U.S. to Lower Barrier To Customer Suits Against Failed Banks

WASHINGTON - Under attack from the new Republican congressional majority, federal regulators said they would curb their use of a controversial legal doctrine in lawsuits involving failed thrifts and banks.

Sen. William S. Cohen of Maine, chairman of the Senate Governmental Affairs subcommittee on oversight, said in a hearing last week that regulators' extensive use of the doctrine is one reason Americans are so dissatisfied with government.

The senator, calling the issue one of his top five priorities for the year, plans to introduce reform legislation "within the next month."

Sen. Cohen said the Federal Deposit Insurance Corp. and the Resolution Trust Corp. have acted like "robocops" in their unrelenting use of the doctrine, known as D'Oench Duhme.

Both agencies testified they would cooperate with the Senator's reform efforts. The controversial doctrine - which dates to a 1942 Supreme Court case - allows receivers to deny payment for certain undocumented claims against failed institutions.

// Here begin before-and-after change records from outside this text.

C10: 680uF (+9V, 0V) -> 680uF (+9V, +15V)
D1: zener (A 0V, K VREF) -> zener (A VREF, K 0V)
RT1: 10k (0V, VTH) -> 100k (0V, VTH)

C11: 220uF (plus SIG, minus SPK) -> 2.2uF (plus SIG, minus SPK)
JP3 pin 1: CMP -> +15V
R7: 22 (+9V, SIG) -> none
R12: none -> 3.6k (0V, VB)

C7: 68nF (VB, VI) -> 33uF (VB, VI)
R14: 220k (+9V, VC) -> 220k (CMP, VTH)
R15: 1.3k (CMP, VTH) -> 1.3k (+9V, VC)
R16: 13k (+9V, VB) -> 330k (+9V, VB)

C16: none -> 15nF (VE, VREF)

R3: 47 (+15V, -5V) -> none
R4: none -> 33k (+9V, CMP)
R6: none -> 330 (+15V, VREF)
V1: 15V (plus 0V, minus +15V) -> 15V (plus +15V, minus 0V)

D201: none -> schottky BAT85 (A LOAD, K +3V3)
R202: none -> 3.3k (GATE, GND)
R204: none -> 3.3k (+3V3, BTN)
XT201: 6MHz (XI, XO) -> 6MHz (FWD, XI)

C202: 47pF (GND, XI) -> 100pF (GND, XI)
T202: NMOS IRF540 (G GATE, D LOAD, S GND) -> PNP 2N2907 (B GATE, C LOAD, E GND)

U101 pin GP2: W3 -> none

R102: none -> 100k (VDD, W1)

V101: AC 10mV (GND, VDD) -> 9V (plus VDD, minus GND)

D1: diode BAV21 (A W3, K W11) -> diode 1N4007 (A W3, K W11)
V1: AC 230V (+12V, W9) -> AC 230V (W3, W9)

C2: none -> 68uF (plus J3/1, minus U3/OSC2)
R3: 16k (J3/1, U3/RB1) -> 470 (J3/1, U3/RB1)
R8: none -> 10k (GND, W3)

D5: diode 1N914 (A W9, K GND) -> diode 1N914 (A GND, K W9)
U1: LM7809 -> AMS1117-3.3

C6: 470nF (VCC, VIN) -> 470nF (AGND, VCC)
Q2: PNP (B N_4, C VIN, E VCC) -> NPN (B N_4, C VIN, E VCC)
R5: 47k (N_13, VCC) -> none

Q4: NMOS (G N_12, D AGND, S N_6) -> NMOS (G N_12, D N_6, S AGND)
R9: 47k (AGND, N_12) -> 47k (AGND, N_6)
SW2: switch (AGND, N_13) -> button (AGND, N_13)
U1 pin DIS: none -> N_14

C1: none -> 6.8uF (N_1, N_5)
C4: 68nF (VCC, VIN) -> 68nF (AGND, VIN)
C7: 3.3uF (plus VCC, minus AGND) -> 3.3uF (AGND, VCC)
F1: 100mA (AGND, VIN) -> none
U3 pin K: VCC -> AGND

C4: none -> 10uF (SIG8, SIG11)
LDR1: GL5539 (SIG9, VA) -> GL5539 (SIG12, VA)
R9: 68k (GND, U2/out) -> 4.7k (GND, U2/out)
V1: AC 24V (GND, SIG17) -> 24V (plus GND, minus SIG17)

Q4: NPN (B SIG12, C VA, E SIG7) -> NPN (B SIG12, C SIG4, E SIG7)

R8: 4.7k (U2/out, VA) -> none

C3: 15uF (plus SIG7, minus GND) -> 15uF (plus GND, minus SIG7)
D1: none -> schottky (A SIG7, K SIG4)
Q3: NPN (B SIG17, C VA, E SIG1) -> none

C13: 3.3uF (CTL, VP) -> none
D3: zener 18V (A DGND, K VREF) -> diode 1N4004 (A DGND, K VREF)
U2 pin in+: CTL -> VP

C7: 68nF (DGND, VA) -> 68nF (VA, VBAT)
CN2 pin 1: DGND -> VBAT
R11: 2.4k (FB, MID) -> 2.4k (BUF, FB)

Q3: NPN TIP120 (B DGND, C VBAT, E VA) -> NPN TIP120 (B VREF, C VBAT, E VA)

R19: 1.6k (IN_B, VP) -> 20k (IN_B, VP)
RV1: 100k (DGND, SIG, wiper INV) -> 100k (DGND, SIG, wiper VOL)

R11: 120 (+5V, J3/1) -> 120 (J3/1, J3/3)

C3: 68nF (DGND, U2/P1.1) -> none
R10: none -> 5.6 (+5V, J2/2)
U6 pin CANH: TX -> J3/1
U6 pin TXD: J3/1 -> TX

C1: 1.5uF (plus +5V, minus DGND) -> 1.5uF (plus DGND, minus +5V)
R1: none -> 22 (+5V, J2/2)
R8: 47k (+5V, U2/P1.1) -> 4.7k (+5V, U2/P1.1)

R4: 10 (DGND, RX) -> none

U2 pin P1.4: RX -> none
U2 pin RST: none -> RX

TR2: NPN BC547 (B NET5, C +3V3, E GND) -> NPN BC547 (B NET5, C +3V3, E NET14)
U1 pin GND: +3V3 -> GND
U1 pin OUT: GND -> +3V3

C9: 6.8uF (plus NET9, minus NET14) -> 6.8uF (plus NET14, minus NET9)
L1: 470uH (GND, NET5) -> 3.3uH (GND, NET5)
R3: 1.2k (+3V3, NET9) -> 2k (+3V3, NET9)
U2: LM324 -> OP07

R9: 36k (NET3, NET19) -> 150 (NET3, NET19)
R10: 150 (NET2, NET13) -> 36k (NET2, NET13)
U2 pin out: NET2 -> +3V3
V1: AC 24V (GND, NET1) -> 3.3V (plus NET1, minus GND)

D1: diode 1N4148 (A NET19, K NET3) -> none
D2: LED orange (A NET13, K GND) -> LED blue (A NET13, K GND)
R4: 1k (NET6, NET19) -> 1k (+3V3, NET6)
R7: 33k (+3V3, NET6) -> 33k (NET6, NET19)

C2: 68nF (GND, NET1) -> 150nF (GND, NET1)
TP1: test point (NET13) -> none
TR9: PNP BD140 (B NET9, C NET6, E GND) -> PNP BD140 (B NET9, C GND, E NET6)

John F. Bovenzi, director of the FDIC's division of depositor and asset services, said the agency had adopted new guidelines in November for all staffers, outside law firms, and contractors. They require prior case-by- case approval from FDIC headquarters before invoking the D'Oench Duhme doctrine under certain circumstances.

In addition, the two agencies suggested that Congress alter the statute by:

*Allowing claims for bank payment for goods and services of $20,000 or less.

*Allowing claims based on agreements approved by authorized bank employees, not just agreements approved by the loan committee or boards of directors

*Eliminating the requirement that a claim must be based on a written decision executed "contemporaneously" with the bank's acquisition of the asset in question.

The FDIC would also amend the statute by recognizing agreements in which a customer received a written agreement that was signed by an authorized bank officer but is not included in the failed bank's records.

William M. Dudley, vice president of the Atlanta RTC office, stressed that the doctrine should be modified, not eliminated. If it were scrapped, "collusive side deals made on a wink or a handshake would flourish in a manner that could not be discovered by federal regulators, possibly encouraging the impairment of an institution's financial condition."

Sen. Cohen stressed that he was "not trying to revoke D'Oench." He said he only wants to modify it to allow bank customers to seek redress "for legitimate claims against failed banks." A number of bank customers' suits against the RTC and FDIC - which take the place of the failed institutions in litigation - have been dismissed in the courts under the doctrine.

Sen. Cohen said he had talked with Senate Banking Committee Chairman Alfonse M. D'Amato about reforming the doctrine. "I believe he is going to lend his support to changes long overdue" in the statute, Sen. Cohen said. "There is a sense that the rules and regulations are being stacked up against the average citizen."